Breakfasts: I keep the pantry stocked with basic breakfast items and we pick what we want each day. We usually have homemade yogurt, cereal / granola and I made some muffin tin omelets for the week as well. *I have been pinning a lot of easy and healthy breakfast ideas to my “Breakfast and Lunch” Pinterest board, check it out for new ideas.
Lunches: I have a whole post with our strategies for packing healthy lunches plus it includes some of our favorite lunch ideas. You can check it out HERE.
Dinners: I plan these out one for each night. Typically we’ll have a “breakfast for dinner” night once a week, at least one meatless meal and one grain free meal. I try to stick to traditional real food (no food dyes, artificial coloring, flavoring, or sweeteners) I also try to make as much from scratch as possible, it is cheaper that way and I can control the type and source of my ingredients.
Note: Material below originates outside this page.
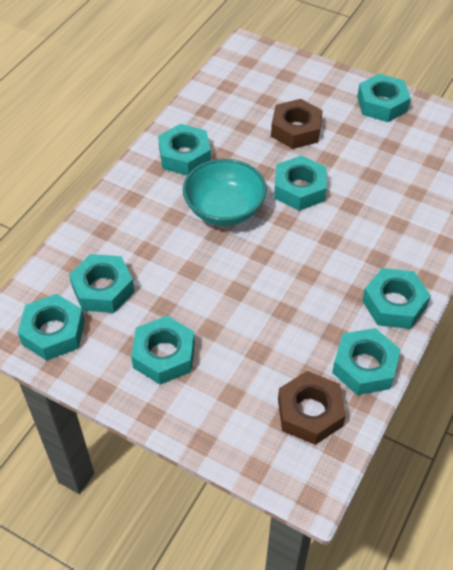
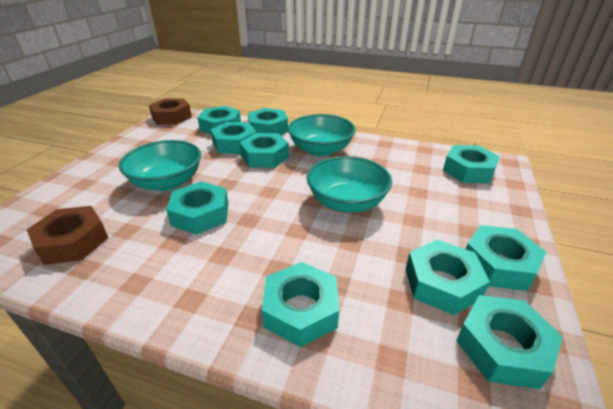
turquoise bowl: 1 -> 3
turquoise nut: 8 -> 10

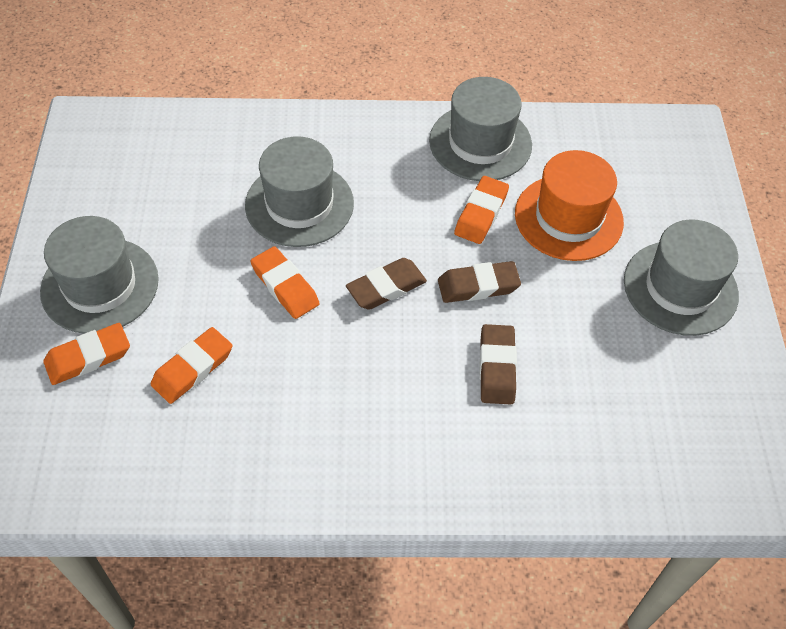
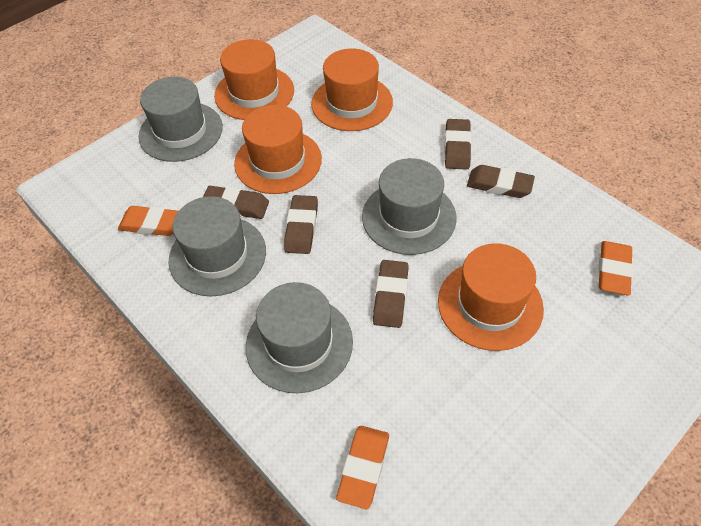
brown eraser: 3 -> 5
orange eraser: 4 -> 3
orange hat: 1 -> 4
Meal plan for the week of 10/23/17
- Monday: Twice baked potatoes and mixed veggies
- Tuesday: Teriyaki meatballs over rice
- Wednesday: cheesy noodles with peas
- Thursday: Salmon patties roasted acorn squash
- Friday: One pot enchilada pasta
- Sunday: Sunday is our weekly prep night so we usually have leftovers or hardboiled eggs with a big salad.